Ideal management of concomitant carotid and coronary artery occlusive disease remains under investigation. Although researchers have advocated the potential benefits of varying treatment strategies based on either concomitant or staged surgical treatment, there is no consensus in treatment guidelines among national or international clinical societies. With emerging data suggesting favorable outcome of carotid artery stenting (CAS) compared to carotid endarterectomy (CEA) in patients with critical coronary artery disease, physicians must consider these diverging therapeutic options when treating patients with concurrent carotid and coronary disease.

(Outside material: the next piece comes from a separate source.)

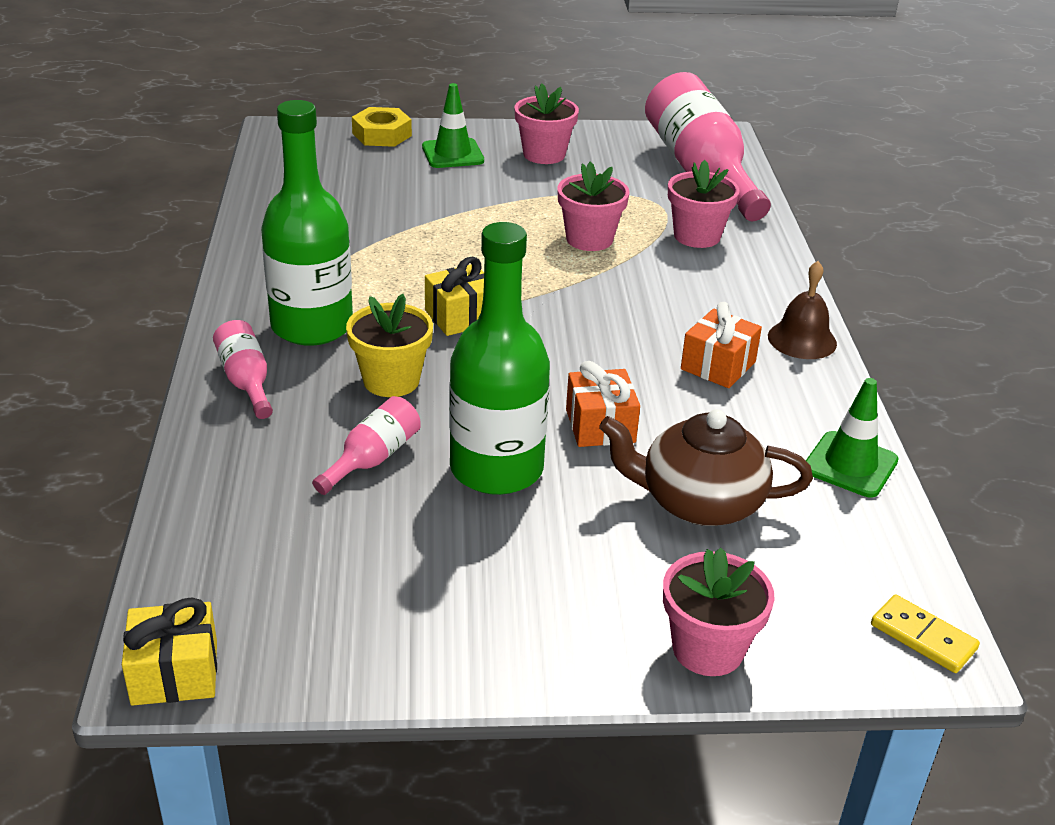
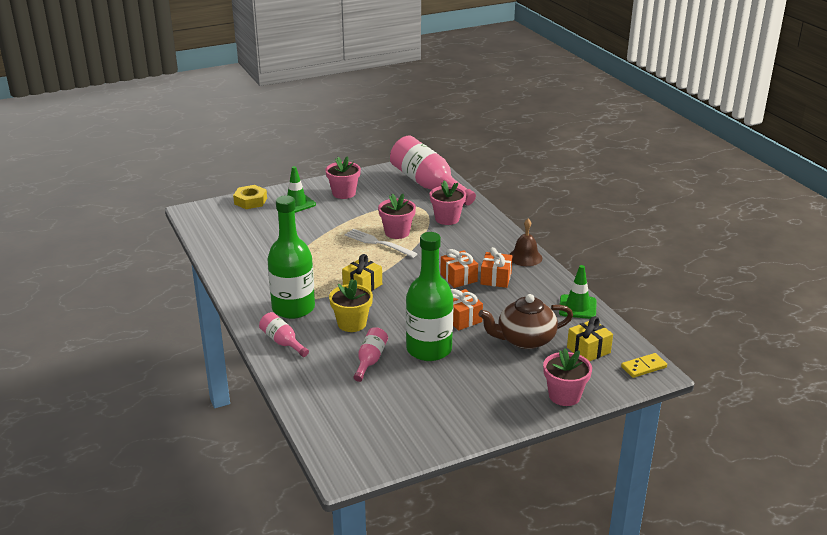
camera: 20 degrees left, 5 degrees down
(175, 673) = (352, 469): yellow gift -> yellow gift (588, 350)
(542, 249) = (377, 243): none -> white fork
(647, 346) = (458, 278): none -> orange gift
(923, 637) = (643, 367): yellow domino -> yellow domino turned 45 degrees counterclockwise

This review presents current evidence regarding the prevalence of carotid stenosis in patients with coronary artery disease, the common pathophysiologic links with an emphasis on the diverse mechanisms of stroke in the coronary artery bypass grafting (CABG) setting and discusses the contemporary registries and observational studies comparing outcomes of various revascularization strategies in high-risk patients. Authors conducted literature search in two bibliographic databases including papers published from 1983 until 2018 (PubMed, Scopus).
Symptoms should drive the need to intervene on carotid stenosis in patients undergoing coronary revascularization. Carotid artery stenting has gained significant ground, especially among those individuals considered to be of high surgical risk. PCI may be considered as an alternative option for the management of severe concurrent coronary disease.